Last week, as Cyclone Ditwah tore through us and left heartbreak in its wake, that old wisdom feels painfully relevant again. Our thoughts are with every family affected, every life shaken, every home damaged. May you find safety, strength, and steadiness in the days ahead. And maybe, just maybe . . . this is our reminder to listen again - to the birds, the winds, the trees and most importantly to the old Ceylon ways that once helped us prepare for what’s coming. We owe it to this island, and to each other, to regain that wisdom so future storms find us ready, not blindsided.
24/11/2025
If Sri Lanka had a national antidepressant, it wouldn’t come in a pill. It’d come fried, spicy, and still staring at you. it would be Isso Badum. The kind of dish that slaps you awake, dusts off your soul, and reminds you why you put up with tropical heat, tuk-tuk fumes, bus wankers and relatives who can’t mind their business.
Picture this: lagoon prawns fried so hard they crunch like they have a personal vendetta, but inside they’re still sweet, juicy, and smug about it. Then you hit that Calamansi, a citrus so sharp it cuts through your sins. Burnt coconut rains down like confetti at a dysfunctional island wedding - smoky, nutty, and weirdly perfect.

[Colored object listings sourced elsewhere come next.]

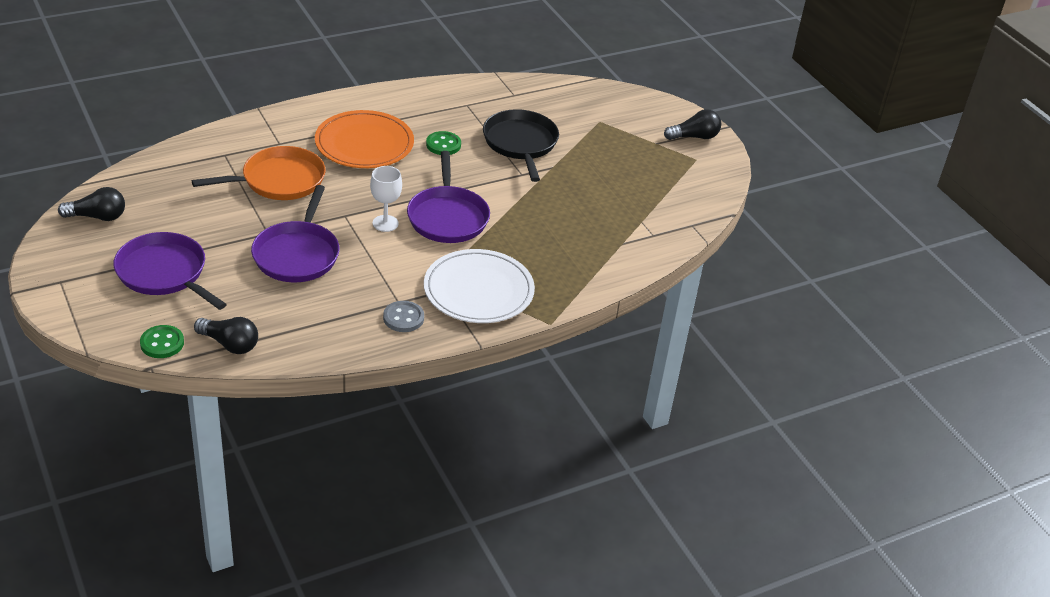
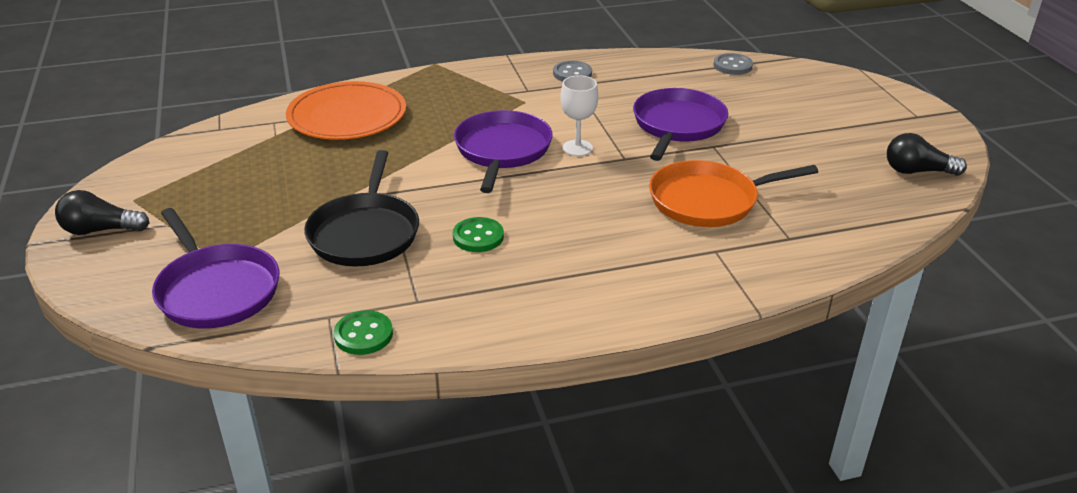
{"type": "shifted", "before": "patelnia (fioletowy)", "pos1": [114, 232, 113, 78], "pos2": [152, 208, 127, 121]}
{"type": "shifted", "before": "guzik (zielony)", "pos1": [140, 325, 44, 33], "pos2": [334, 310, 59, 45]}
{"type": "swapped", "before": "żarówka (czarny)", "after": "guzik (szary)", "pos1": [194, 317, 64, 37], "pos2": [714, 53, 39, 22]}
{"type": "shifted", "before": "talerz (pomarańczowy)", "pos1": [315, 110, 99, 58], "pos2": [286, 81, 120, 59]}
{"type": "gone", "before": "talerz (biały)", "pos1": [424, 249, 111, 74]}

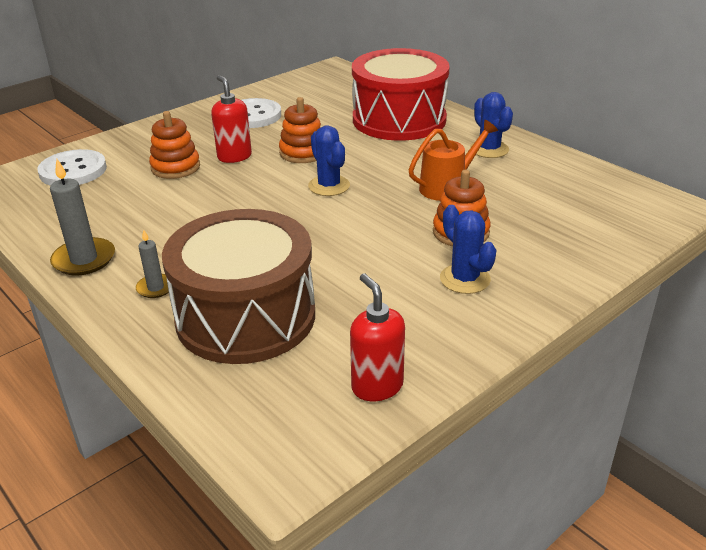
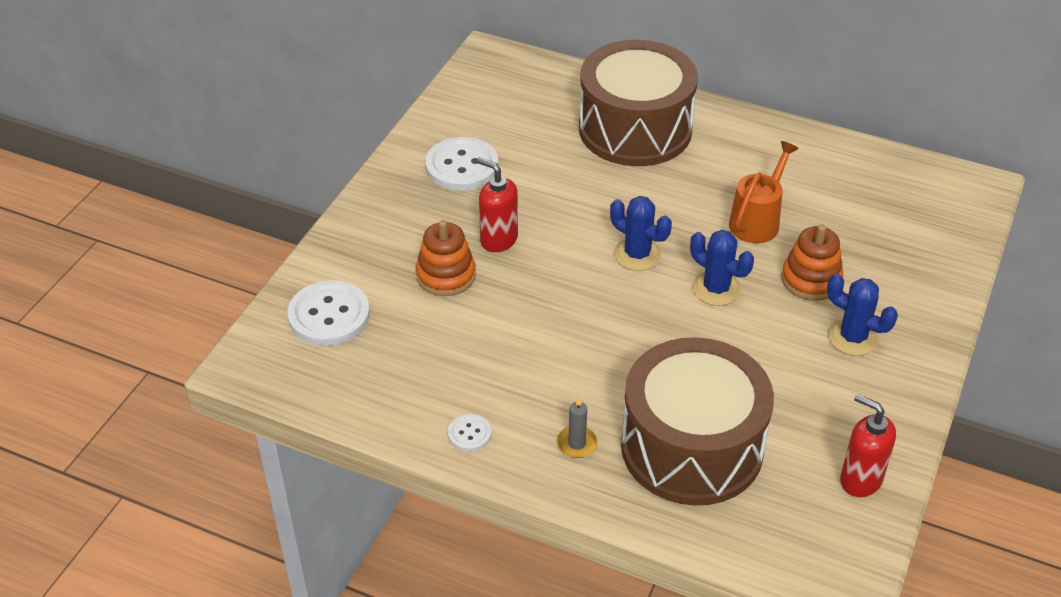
{"type": "swapped", "before": "świeca (szary)", "after": "guzik (biały)", "pos1": [50, 159, 65, 116], "pos2": [448, 414, 44, 38]}
{"type": "gone", "before": "zabawka nakładanka (pomarańczowy)", "pos1": [279, 97, 42, 66]}
{"type": "repainted", "before": "bęben (czerwony)", "after": "bęben (brązowy)", "pos1": [352, 48, 98, 93], "pos2": [579, 40, 119, 126]}
{"type": "shifted", "before": "kaktus (niebieski)", "pos1": [470, 92, 43, 66], "pos2": [690, 230, 64, 76]}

And just when you think you’ve got the dish figured out, smoked cinnamon wood chips roll in, adding that “mysterious stranger at the bar” energy. Suddenly your prawns taste like they’ve spent the evening flirting around a campfire.
Wash it down with an ice-cold beer, preferably the cheap stuff that tastes better in sweaty hands. That’s the real magic — simple food, big flavours, zero pretense.
So if you’re at Uncle’s Colombo, don’t be a hero. Order the Isso Badum. Rip, dip, squeeze, crunch.
Life’s too short not to eat things that make you grin like a tit.
Cheers from the smokey side of paradise.